Este exemplo serve para mostrar que devemos refrear a nossa juvenil confiança nos poderes do MT. Mas também serve para não o subestimarmos: um MT, mesmo ingénuo, deve sempre ser bem vindo. Vimos que pôr uma teoria em dificuldades não é o mesmo que destruí-la. Mas se o MT não destrói a teoria pelo menos obriga-a a desenvolver-se para absorver os casos ou as teorias renitentes. Ou a abandonar ou reformar os renitentes. E se o MT for uma objecção ingénua, serve para detectar uma incompreensão e gerar um esclarecimento.

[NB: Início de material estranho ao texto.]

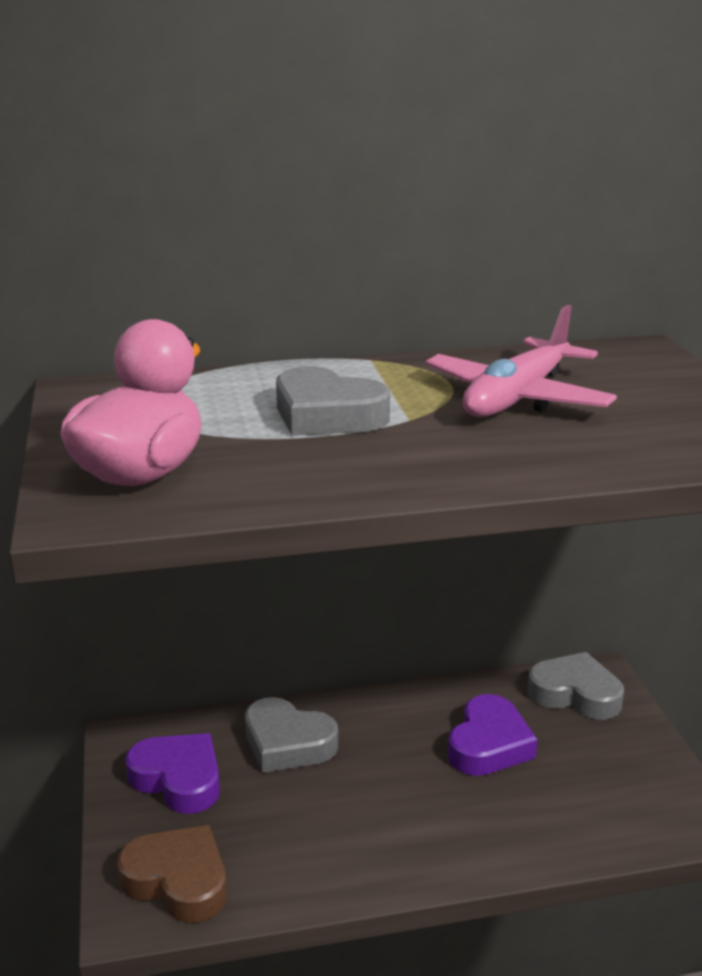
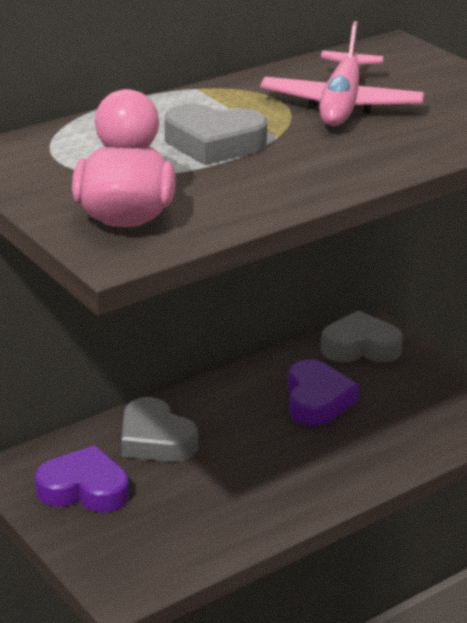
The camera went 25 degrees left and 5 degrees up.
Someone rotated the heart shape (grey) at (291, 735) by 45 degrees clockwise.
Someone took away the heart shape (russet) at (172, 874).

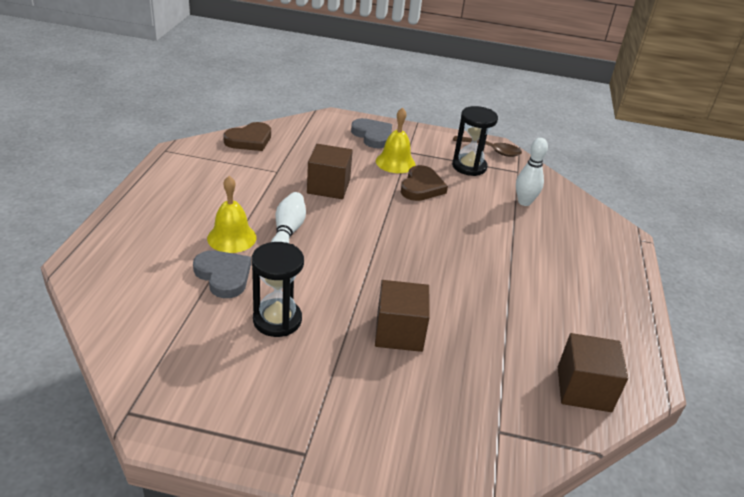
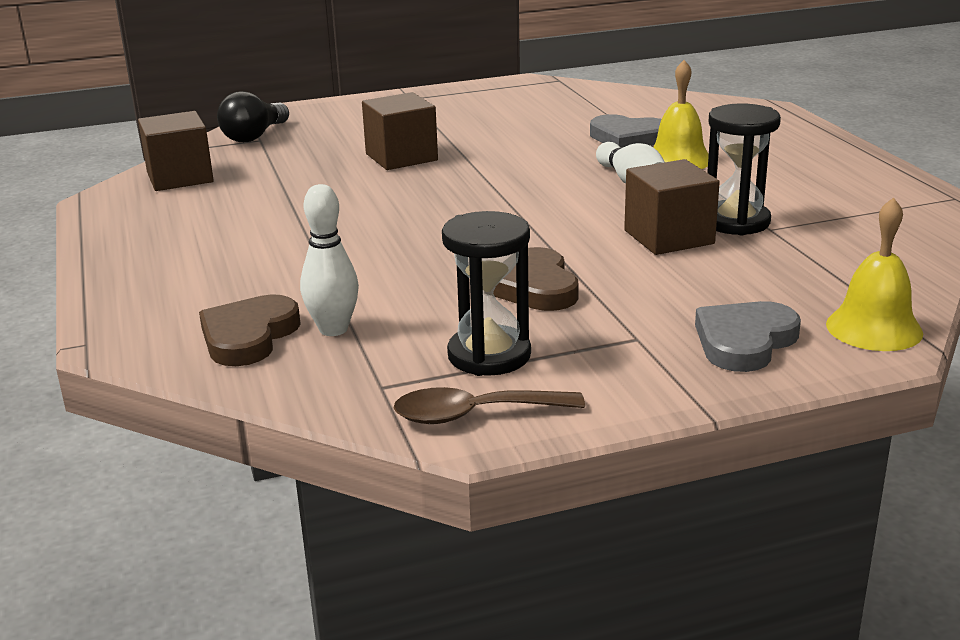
The camera went 155 degrees right and 10 degrees down.
Someone carried the heart shape (russet) from (247, 136) to (250, 330).
Someone put down the bulb (jet-black) at (253, 116).
Someone rotated the heart shape (grey) at (371, 133) by 105 degrees clockwise.
Someone carried the sand timer (jet-black) from (277, 289) to (744, 169).
Someone carried the hand bell (yellow) from (395, 140) to (874, 274).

O leitor está quase cansado. No próximo número há mais. Acabo aqui o artigo para que o possa reler e ensaiar os seus MT contra ele. Mas tem uma alternativa à releitura. Escreva o conto “O homem que queria refutar Galileu”. Imagine esse homem a seleccionar 100 cobaias, (os seus piores inimigos? a família? os alunos?) e a fazê-los descrever circunferências, variando ora o raio ora a velocidade, dia após dia, à procura do limiar de tontice. Pode juntar peripécias interessantes: o nosso experimentador, não tendo meio$, mas tendo boa retórica, criou uma nova religião, onde o círculo, claro, tem um papel fundamental. Milhares de convertidos acorrem e ele tem milhares de cobaias. O enjoo do círculo é transformado em “êxtase divino do círculo”. Junte-lhe alguns pormenores: o nosso homem criou novos instrumentos para explorar o sistema nervoso e ver o que se passava com o enjoo e assim abriu caminho para importantes descobertas nesse campo. Aprofundou o estudo da força centrífuga (da inércia); da psicologia e da retórica (que teve de usar para manter a sua Igreja unida); e assim por diante. Mas não refutou Galileu. Uma vida vazia, em vão! Felizmente encontrou a Sandra Bullock com quem foi viver no Templo bem no meio dos círculos que os pés dos fiéis cavaram nas suas experiências. Os círculos salvaram a casa (o Templo) das inundações. Deus escreve direito por linhas tortas! Galileu fora vencido! Fim. Venda para Holywood. Não cobrarei direitos, mas uma nota de reconhecimento, a mim e ao inspirador MT, seria bem-vinda.